So instead, since I've been using and reusing PVC pipes for greenhousing the raised beds to extend the growing season in spring and fall, I did some online searching for a similar way to do it, and found several folks doing these in very MacGyver-esque ways, and I took it from there to design these out of a few basic ingredients:

  1. 10' PVC pipes - Obviously, the foundation for trellises. One 10' on each side of the long end of the raised bed (long enough for curving around and still walking under safely), with an additional one cut into five 2' pieces for the cross bars. I had leftover gray spray paint (not something I love but I wanted to get rid of it so this was perfect) so I used it up to give it a matte gunmetal effect and blend in more than icky white.

  2. 4' Rebar - The base for the trellises, pounded into the ground with a mallet for the pipes to go onto. Only a few bucks apiece at the big box stores and infinitely reusable.

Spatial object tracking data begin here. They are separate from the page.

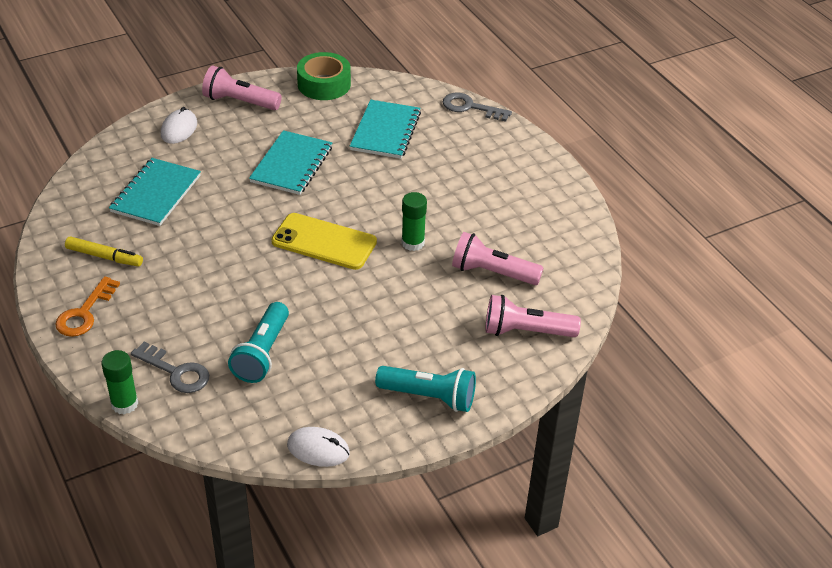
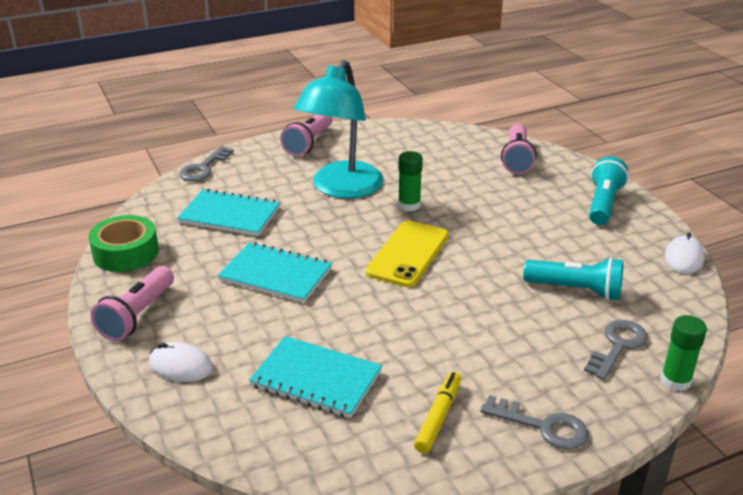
camera: 85 degrees left, 10 degrees down
(84, 313) = (542, 426): orange key -> grey key
(441, 196) = (341, 188): none -> turquoise lamp
(492, 272) = (447, 169): pink flashlight -> pink flashlight (308, 143)

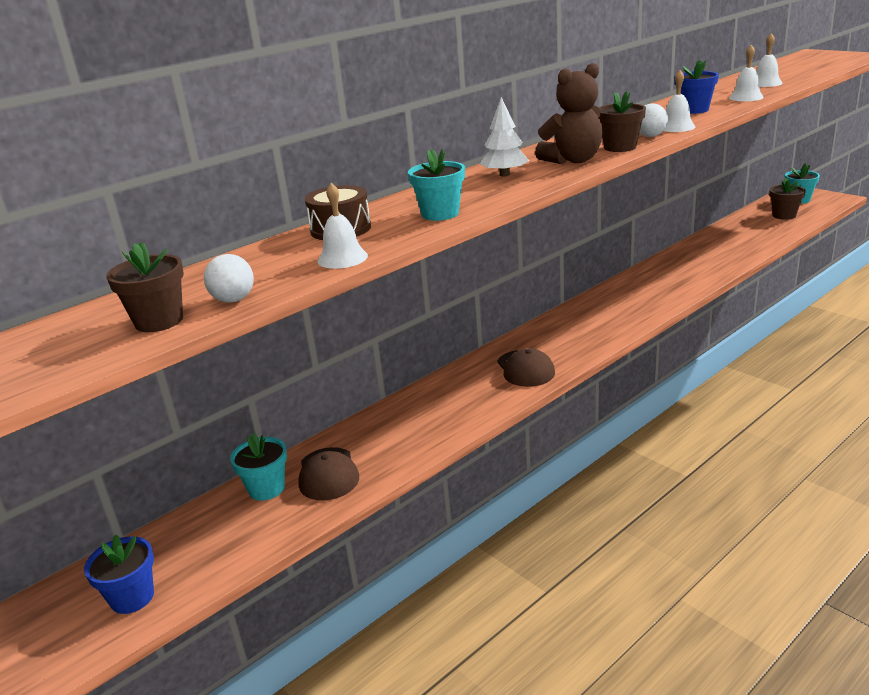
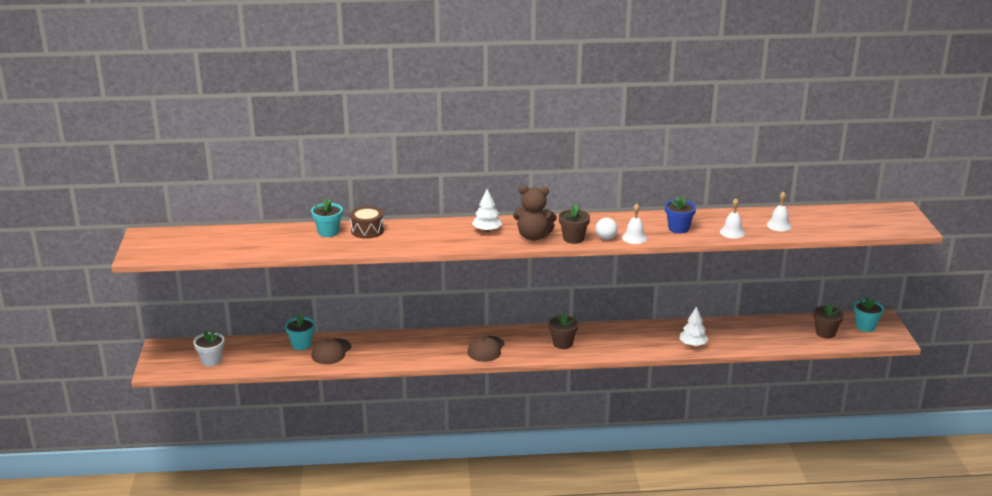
camera: 35 degrees right, 0 degrees up
(132, 597) = (211, 360): blue flower pot -> white flower pot
(159, 321) = (245, 247): brown flower pot -> brown flower pot (562, 343)
(233, 300) = (279, 250): white ball -> none
(342, 258) = (341, 248): white bell -> none
(440, 214) = (415, 242): turquoise flower pot -> turquoise flower pot (328, 232)
(709, 268) = (693, 344): none -> white tree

  3. Fabric Scraps - No drilling required to attach the crossbars. Just raided a bag of fabric scraps I had in the rag bin that I often use to tie up staked plants (tomatoes in particular) as they grow, and tied them to the arches. They work unbelievably well! Everything from unused shoelaces that came with shoes we no longer have, to old bra and camisole straps (the rest of the fabric became rags) to collars from t-shirts that I cut out (I have always hated the higher necklines of "Unisex" t-shirts which are actually designed for Men's bodies, so I cut out the collar of t-shirts sized this way to give it a less claustrophobic feel.

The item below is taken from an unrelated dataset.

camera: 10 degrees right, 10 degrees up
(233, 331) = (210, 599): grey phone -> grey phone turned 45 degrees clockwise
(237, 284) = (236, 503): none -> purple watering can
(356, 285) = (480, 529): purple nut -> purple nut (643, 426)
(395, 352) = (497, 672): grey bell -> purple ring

  4. Chicken Wire. As a few cross bars are not enough to convince many vining veggies to move, chicken wire is cheap, recyclable, and easily bendable (just wear gloves as you cut and/or shape it!) so I connected it all by hand to the trellises once they were up. Easy peasy - just make sure to measure twice, cut once!

That's it! We've got several kinds of squashes, beans, cukes and more (all seed-started as they're crazy easy to plant this way and avoids creating unnecessary waste) which connect our 10 galvanized troughs-turned-raised-beds in our backyard veggie garden, and several have already begun the climb now that we're in late May. Can't wait to show you how they look come late summer, but in the meantime, our girls love running under them (especially if they see me taking a photo and think that means it's time for snacks!)...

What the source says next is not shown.